Sous-payés et sous-payées...
A première vue, les salaires ne semblent pas si mauvais: 7400 francs pour un poste à plein temps d’infirmier.ère.s diplômé.e.s – c’est le salaire médian. Cela signifie que la moitié des infirmières gagnent moins, l’autre moitié plus.
Mais si vous regardez d’autres secteurs, il s’avère que ce n’est pas tant que cela. Certains diplômés et diplômées des formations de commerce gagnent rapidement plus après leur apprentissage qu’une femme qui travaille comme infirmière dans une maison de retraite depuis 20 ans. Dans le secteur des services financiers, le salaire médian est de 9200 francs. Dans le commerce de détail, en revanche, il n’est que de 4800 – mais aucunes hautes études ne sont nécessaires. «Par rapport au fait que plusieurs années d’études supérieures sont nécessaires et que la profession exige beaucoup de responsabilités et de flexibilité personnelle, les salaires sont trop bas», déclare le chercheur en sciences infirmières.
…surtaxés et surtaxées
Il n’est donc pas étonnant que de nombreuses infirmières et infirmiers quittent la profession. Environ 40% ont démissionné, avec ou sans diplôme. «Les taux de démission sont relativement élevés depuis des années», explique le professeur. Et le salaire n'en est même pas la raison principale. Selon lui, c’est plutôt la charge de travail élevée et la pression chronique due au manque constant de personnel qui sont entre autres en cause. 50% des personnes interrogées ont déclaré que la période de repos légale de onze heures entre deux équipes ne peut être respectée plusieurs fois par mois. Même ceux qui ne travaillent qu’à 80% ont rarement deux jours de congé d’affilée. Et même dans ce cas, ils doivent être disponibles sur appel.
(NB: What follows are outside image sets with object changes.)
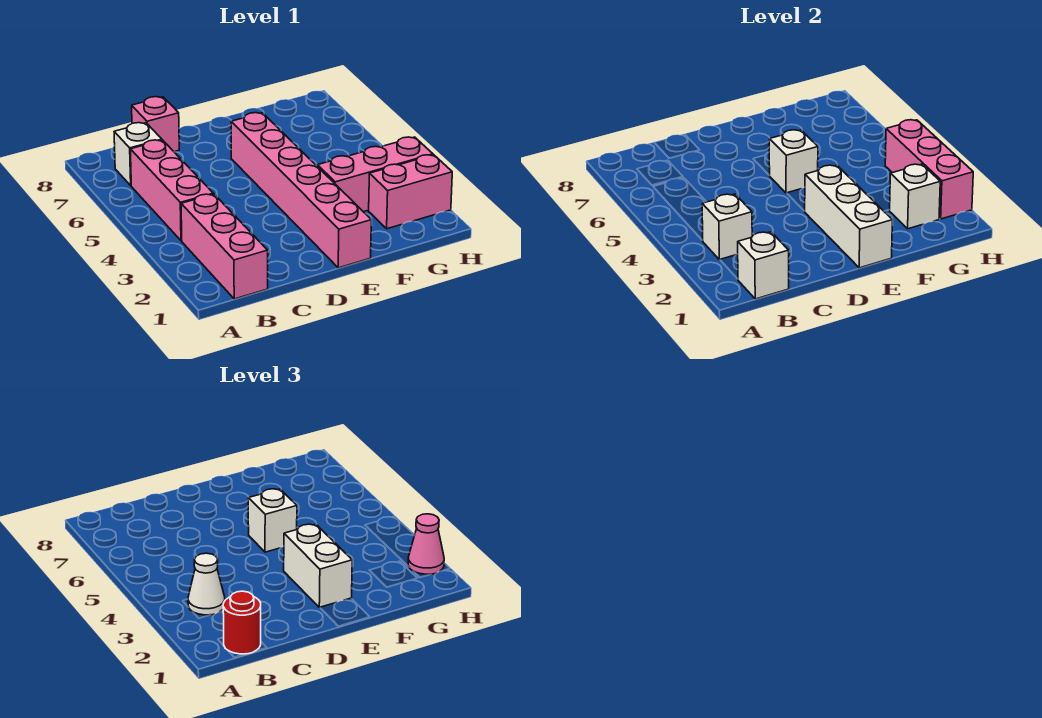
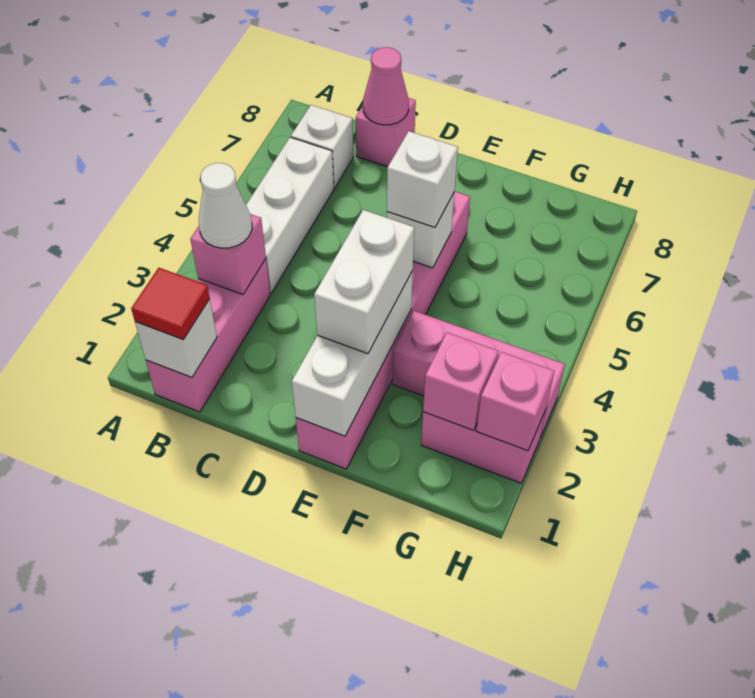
red round brick B1 level 3 -> red tile B1 level 3
white brick B3 level 2 -> pink brick B3 level 2
pink brick B4:B6 level 1 -> white brick B4:B6 level 1
white brick G2 level 2 -> pink brick G2 level 2
pink brick H2:H4 level 2 -> pink brick H2 level 2
pink cone H2 level 3 -> pink cone C8 level 2

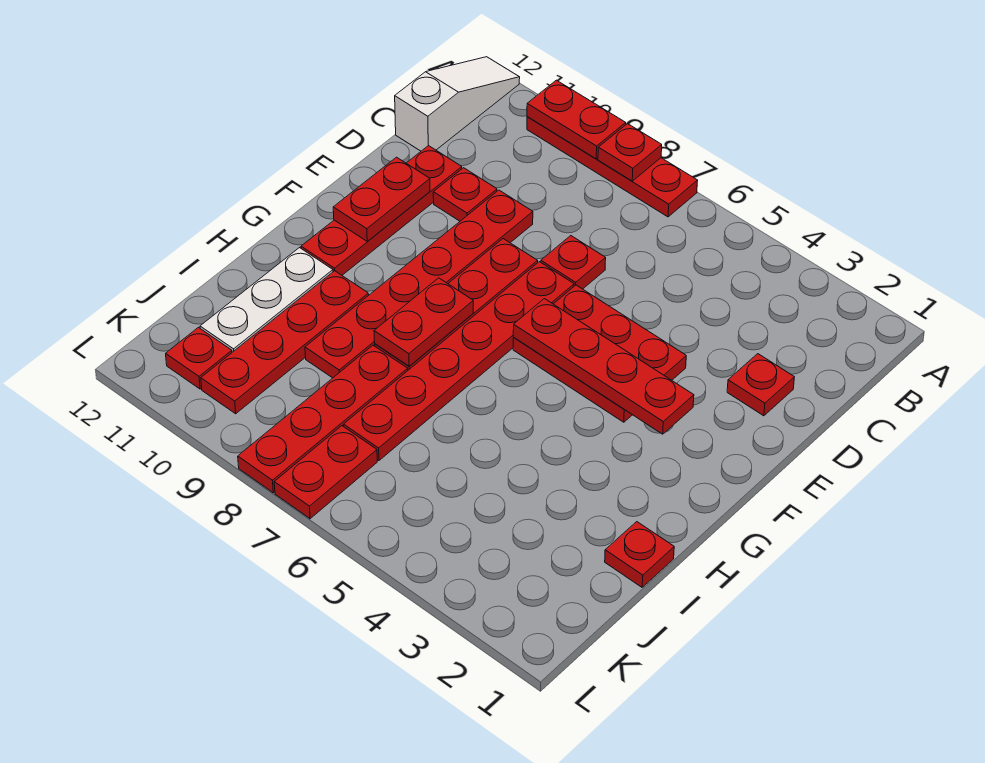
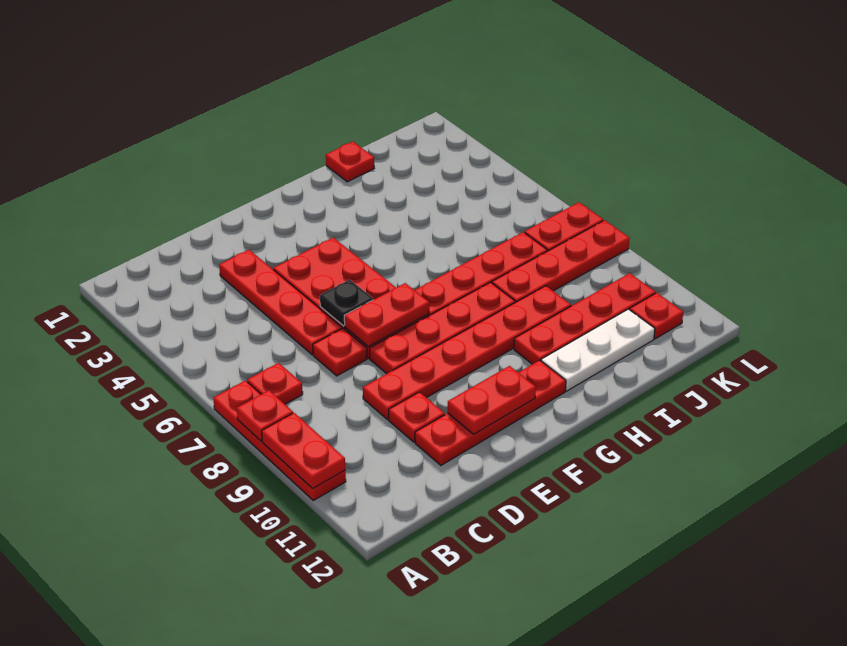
white slope A12:C12 level 1 top C -> none
red plate D2 level 1 -> red plate B7 level 1
none -> black plate E6 level 2
red plate F3:F6 level 2 -> red plate D3:D6 level 1
red plate G8:H8 level 2 -> red plate E7:F7 level 2

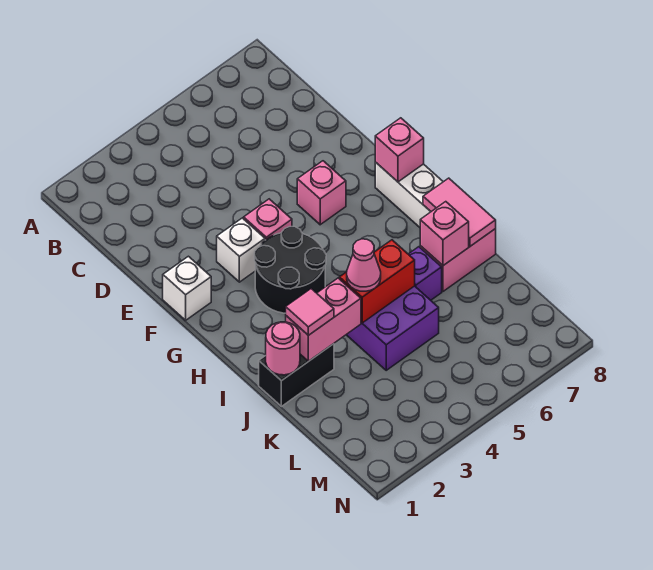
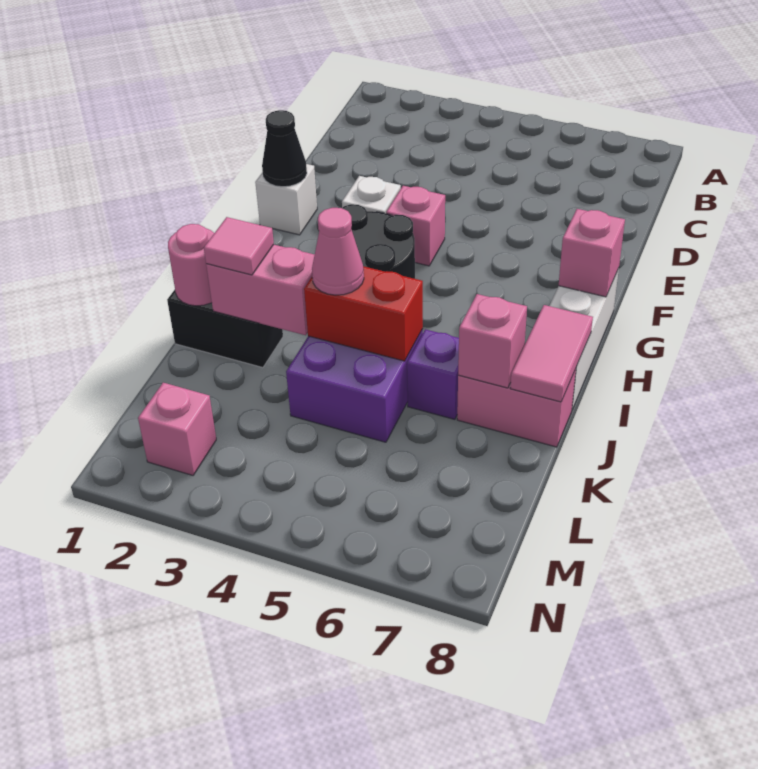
none -> black cone F1 level 2
pink brick F6 level 1 -> pink brick M2 level 1

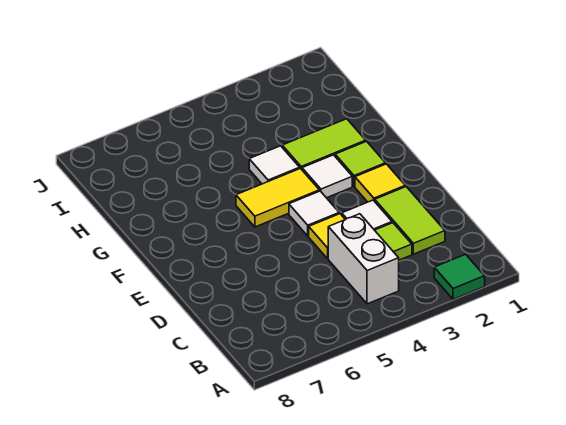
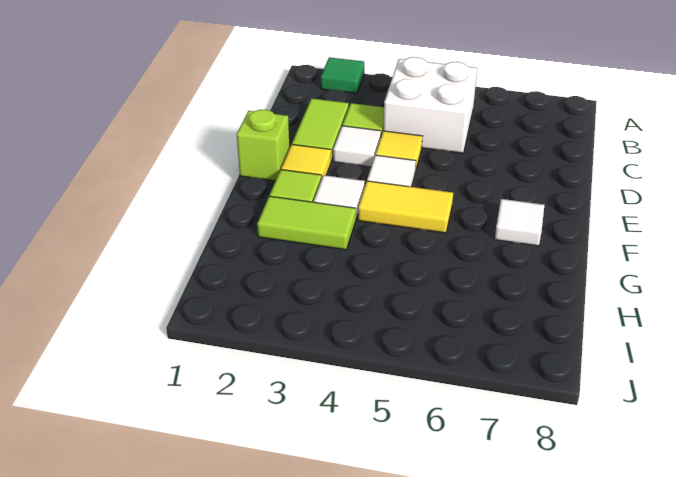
white brick B4:C4 level 1 -> white brick B4:C5 level 1
none -> lime brick E1 level 1
white tile G4 level 1 -> white tile F7 level 1

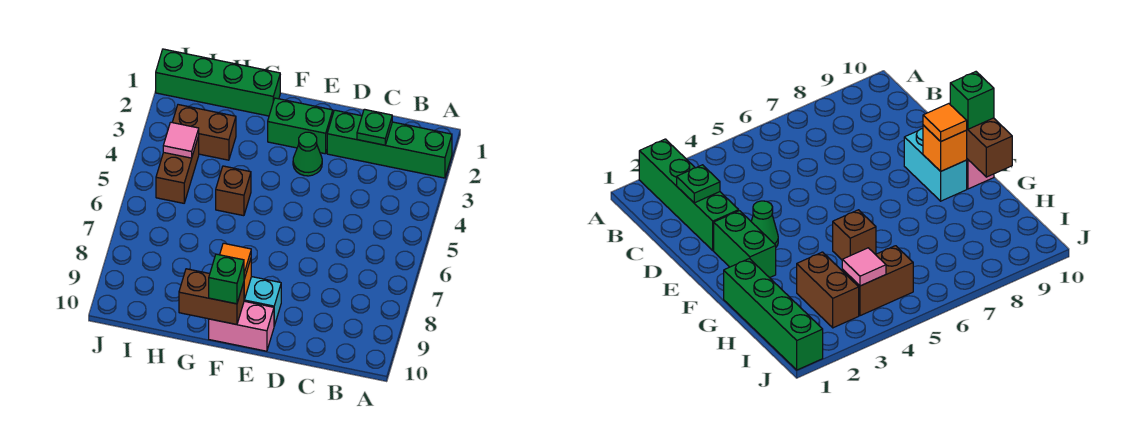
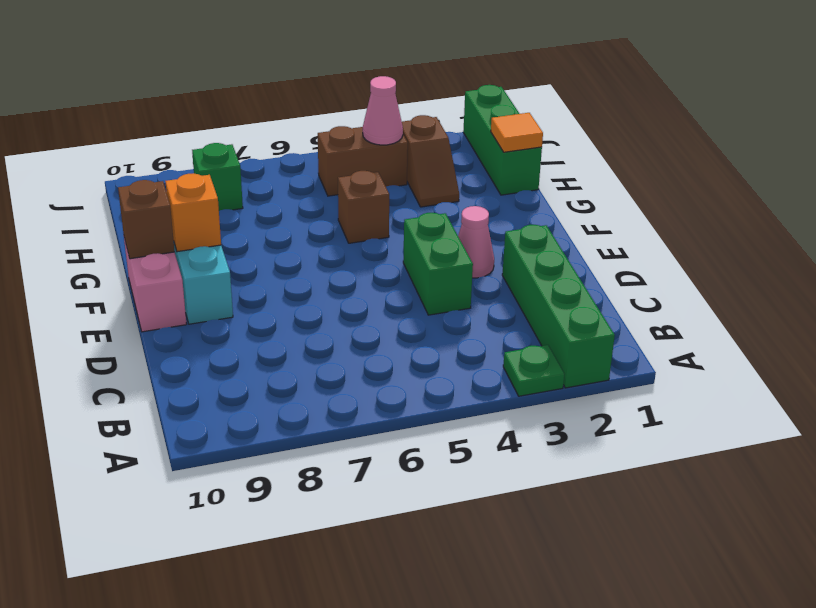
green plate C2 level 2 -> green plate A3 level 1
green brick E2:F2 level 1 -> green brick D4:E4 level 1
green cone E3 level 1 -> pink cone E3 level 1
orange tile F9 level 3 -> orange tile H1 level 2
brown brick F10:G10 level 2 -> brown brick F10 level 2
green brick F10 level 3 -> green brick I8 level 1
green brick G1:J1 level 1 -> green brick H1:J1 level 1
brown brick H3:I3 level 1 -> brown slope H3:I3 level 1 top I
pink tile I4 level 2 -> pink cone I4 level 2

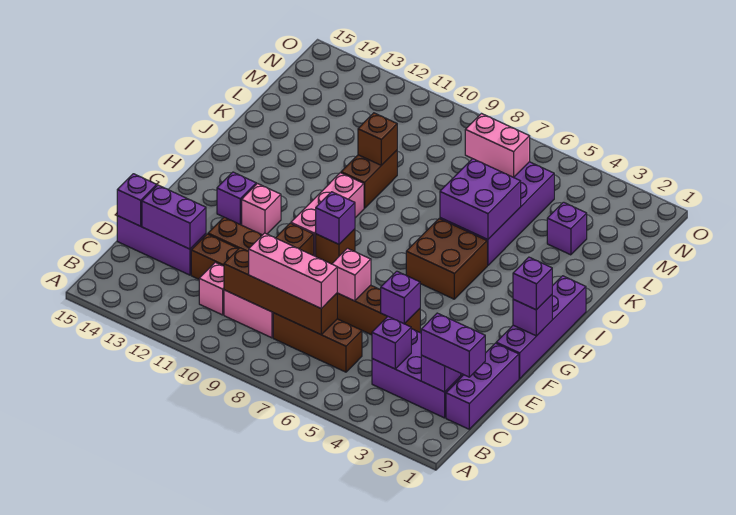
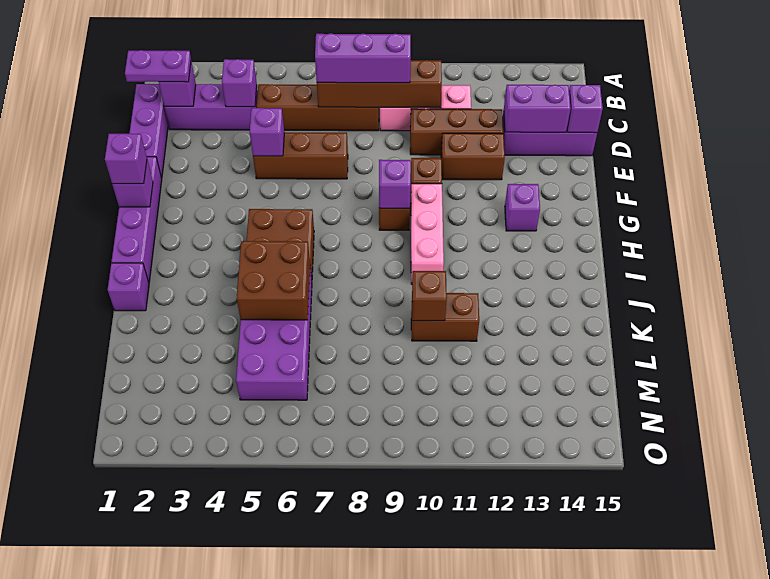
purple brick C1:C2 level 3 -> purple plate C1:C2 level 3
purple brick C2:D4 level 1 -> purple brick C2:C4 level 1
brown brick C6:C8 level 1 -> brown brick C5:C8 level 1
pink brick C7:C9 level 3 -> purple brick C7:C9 level 3
pink brick E7 level 2 -> none
pink brick G12 level 1 -> none
purple brick J5:K6 level 2 -> brown brick J5:K6 level 2
brown brick J10:K10 level 1 -> brown brick K10:K11 level 1
purple brick L3 level 1 -> purple brick J1 level 1
pink brick M6:M7 level 2 -> none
Tout cela est préjudiciable pour la santé du personnel soignant. Les douleurs dorsales et articulaires, les problèmes de sommeil et même l’anxiété ne sont pas rares dans cette profession. Dans l’enquête d’Unia, une personne sur trois a déclaré avoir déjà été en congé maladie pendant plus d’un mois à cause de son travail.
Notre société vieillissante ne peut se permettre de rendre ses soignants malades, en refusant d'adapter leur condition à la conjoncture actuelle. Des améliorations des conditions de travail sont nécessaires rapidement. Le vote du 28 novembre permettra de savoir si cela se fera avec l’initiative ou le contre-projet.